Facebook fbsr and session wont delete

Question

I have a logout.php page. This gets called by clicking logout that has this javascript attached to it:

 FB.getLoginStatus(function(response) {
    if (response.status === 'connected') {
      button.onclick = function() {
        FB.logout(function(response) {
          window.location = 'logout.php';
        });
      }
   }
 });

On the logout page i have this php code running:

if (isset($_COOKIE['fbsr_' . $app_id])) {
    setcookie('fbsr_' . $app_id, $_COOKIE['fbsr_' . $app_id], time() - 3600, "/");
    setcookie('PHPSESSID', $_COOKIE['PHPSESSID'], time() - 3600, "/");

    unset($_COOKIE['fbsr_' . $app_id]);  
    unset($_COOKIE['PHPSESSID']);
}

The problem is that the javascript does log someone out.
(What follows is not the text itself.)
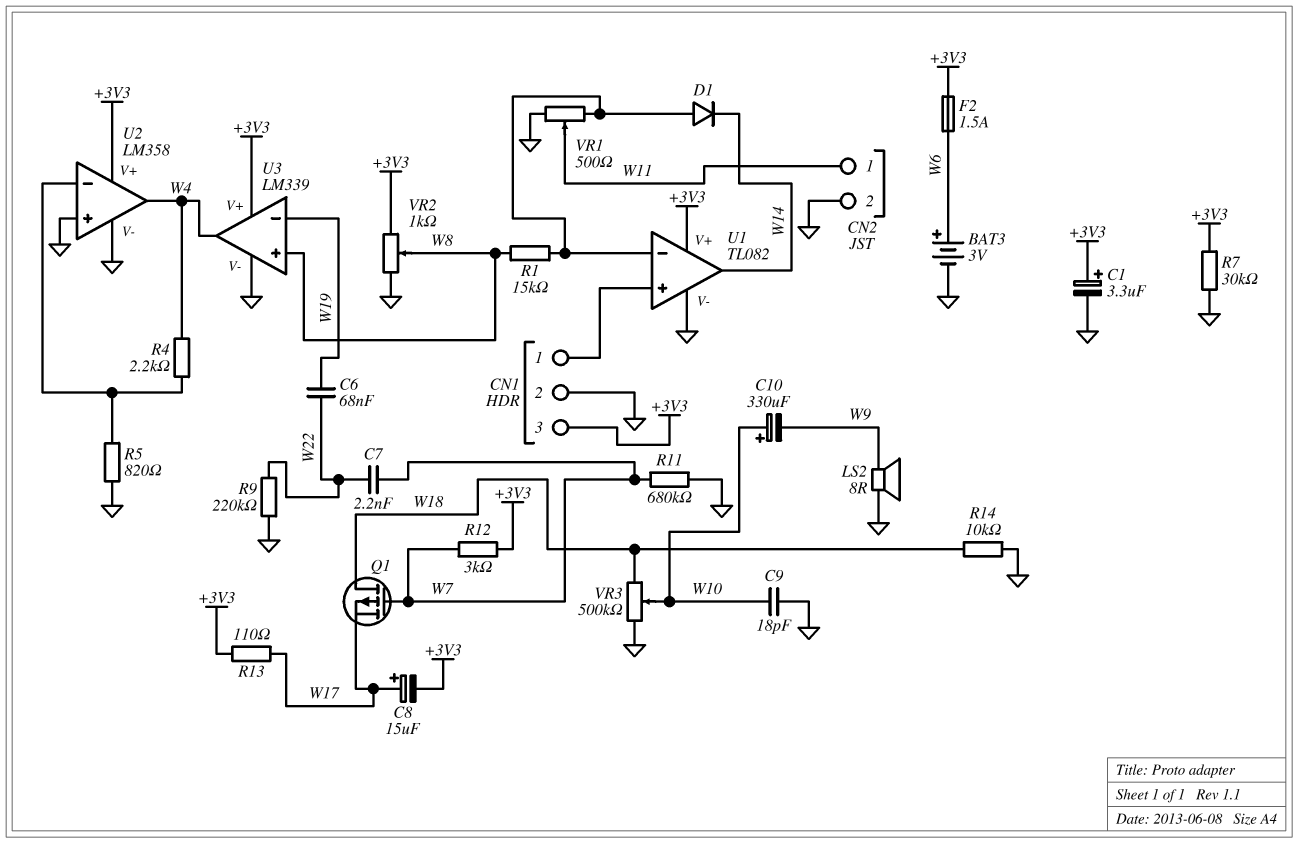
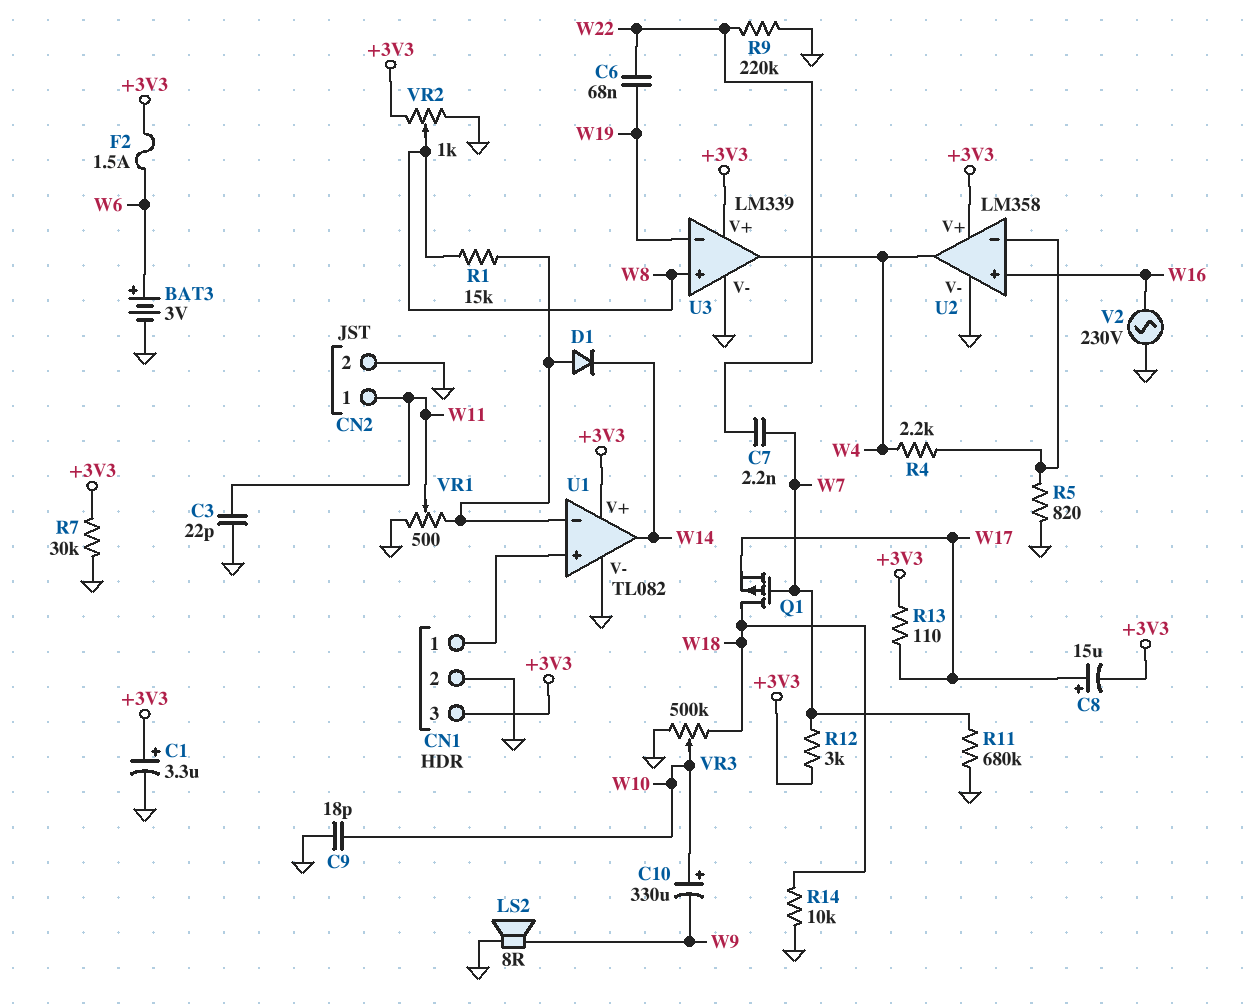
C3: none -> 22pF (GND, W11)
U2 pin in+: GND -> W16
V2: none -> AC 230V (GND, W16)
The php script will not remove the fbsr and the phpsessid cookies. How can I get around this issue?

Answer 1

I had the same problem, even though all cookie pars were right (doublechecked) What seems to work for me, is setcookie($cookie_name, '', null, '/', '.'.$base_domain); note the null value instead of: time()-3600

I honestly dont know why that works and the time()-3600 does not, but I cross checked and it works... HTH

Answer 2

For some of the applications, FB sets the fbsr cookie under ".your-domain.tld" domain (notice the preceding point). The cookie won't be deleted unless you specify the correct domain. Try this and you'll have logout working:

setcookie('fbsr_' . $appID, '', time()-3600, '/', '.'.$_SERVER['SERVER_NAME']);

It's a FB bug that makes the cookie not be deleted at logout, so your $fb->getUser() API call returns the former user ID instead of NULL or 0. This is FB world ;) Greetings!